Omicidio di Sharon, lo psichiatra Biza: “Commesso per provare forti emozioni”
Sangare era presente in aula, giocava con una bottiglietta d’acqua nella cella di sicurezza poi, quando si è seduto vicino al suo difensore, l’avvocato Giacomo Maj, ha trascorso l’udienza guardando in aria, appoggiando la testa sul tavolo, a tratti assopendosi
Sharon Verzeni è stata uccisa “per noia”, secondo Giuseppina Paulillo, il perito nominato dalla Corte d’Assise del tribunale di Bergamo, chiamata a giudicare Moussa Sangare. “Un omicidio commesso per piacere, per un desiderio di provare emozioni forti”, ha aggiunto Massimo Biza, il consulente della parte civile, che assiste la mamma, il papà, i fratelli e il compagno della vittima.
I due esperti più Sergio Monchieri, consulente del pm, concordano rispetto alla capacità di intendere e volere del trentenne, che avrebbe ucciso Sharon con 4 coltellate. Solo Alessandro Calvo, nominato dalla difesa, esprime qualche dubbio, soprattutto rispetto al fatto che non si sarebbe indagato a fondo sulle condizioni mentali dell’imputato.
Sangare era presente in aula, giocava con una bottiglietta d’acqua nella cella di sicurezza poi, quando si è seduto vicino al suo difensore, l’avvocato Giacomo Maj, ha trascorso l’udienza guardando in aria, appoggiando la testa sul tavolo, a tratti assopendosi. Eppure seguiva, è anche intervenuto un paio di volte, subito zittito dal suo legale.

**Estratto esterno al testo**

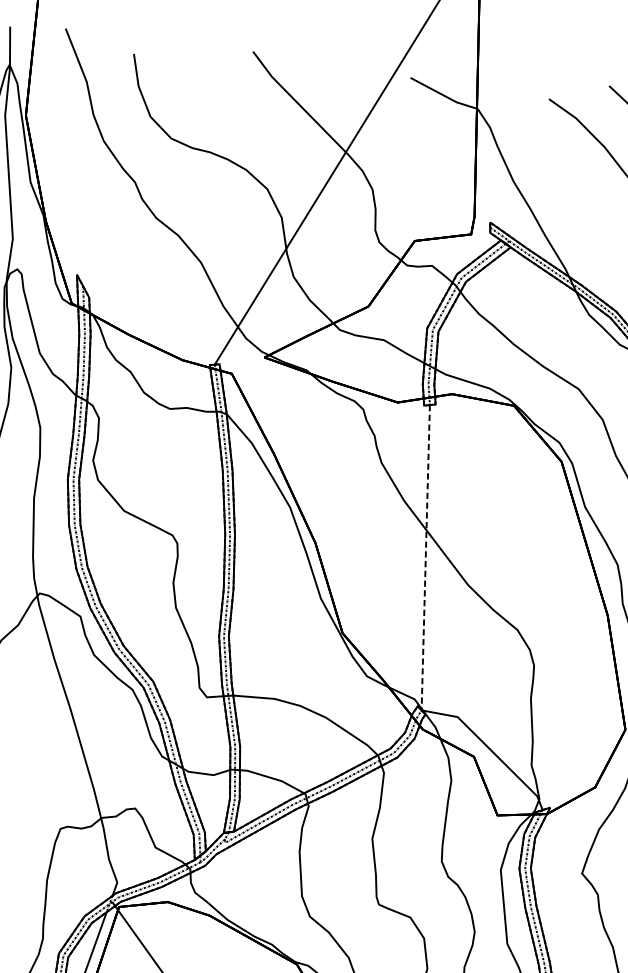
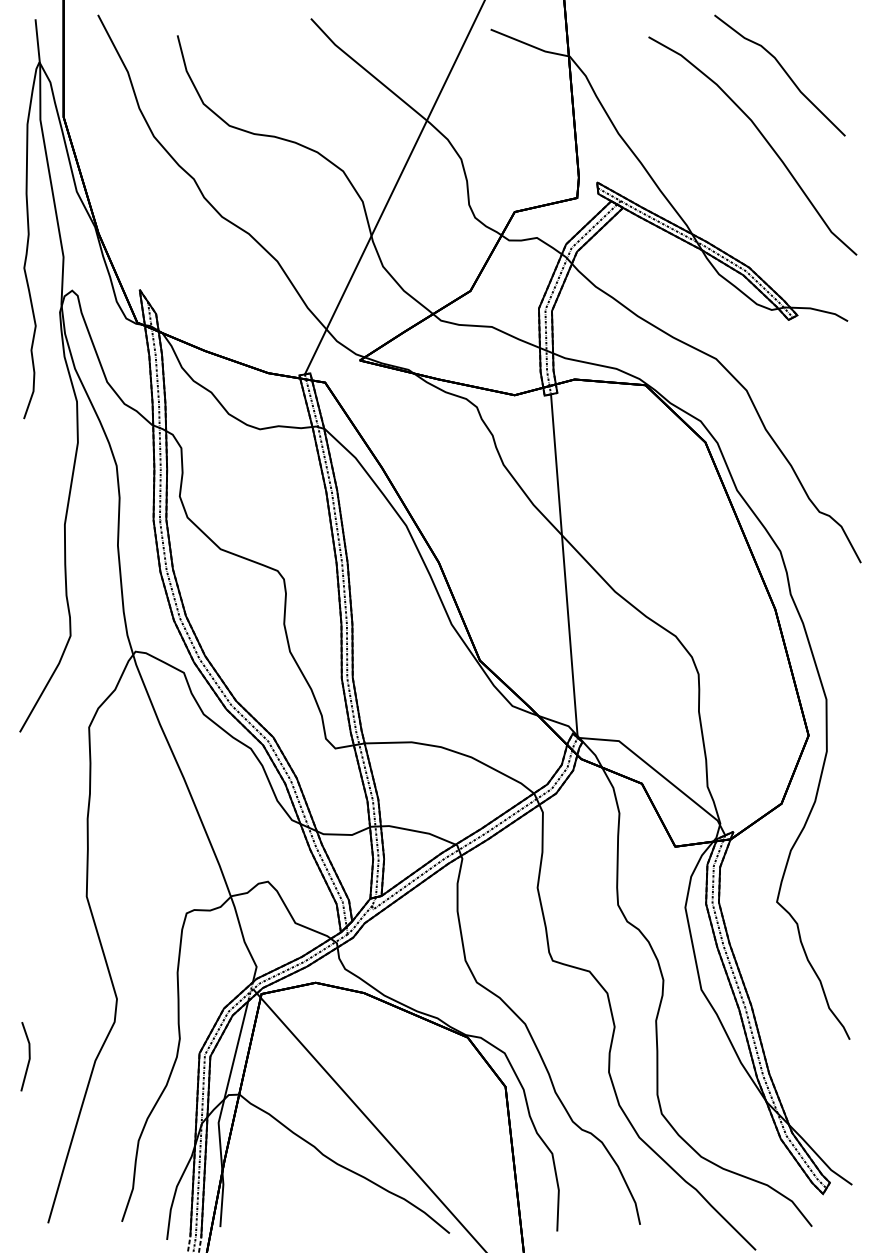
line: (425, 558) -> (564, 566), dashed -> solid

“Abbiamo incontrato Sangare tre volte, per un totale di 8 ore ed è sempre stato disponibile, tranquillo, collaborativo, adeguato, con un ottimo contatto con la realtà, fornendo risposte congrue e ricche di particolari”, ha dichiarato la dottoressa Paulillo.

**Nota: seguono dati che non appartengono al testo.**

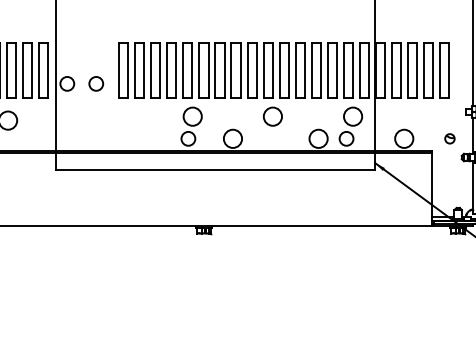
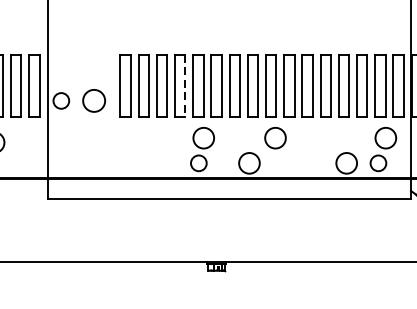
line: (176, 70) -> (185, 85), solid -> dashed
circle: (96, 83) -> (94, 100), size x1.4
circle: (272, 116) -> (275, 137), moved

Rispetto al reato che gli viene contestato, ha dichiarato durante i colloqui di aver confessato l’omicidio perché sotto pressione a causa delle continue domande degli inquirenti. Ma che a uccidere “la donna” non è stato lui. Non la chiama mai per nome Sharon, non dimostra mai un minimo di dispiacere. “È un soggetto anaffettivo, privo di senso di colpa e rimorso, insensibile, non è interessato alla vita e ai sentimenti dell’altro, non lo percepisce perché è troppo concentrato su se stesso”, dicono gli esperti. Non ha un deficit intellettivo, né un’intossicazione cronica da sostanze stupefacenti che possa aver influito sulle sue capacità. Solo il consulente della difesa ha espresso qualche perplessità, soprattutto sul metodo di indagine adottato dal perito.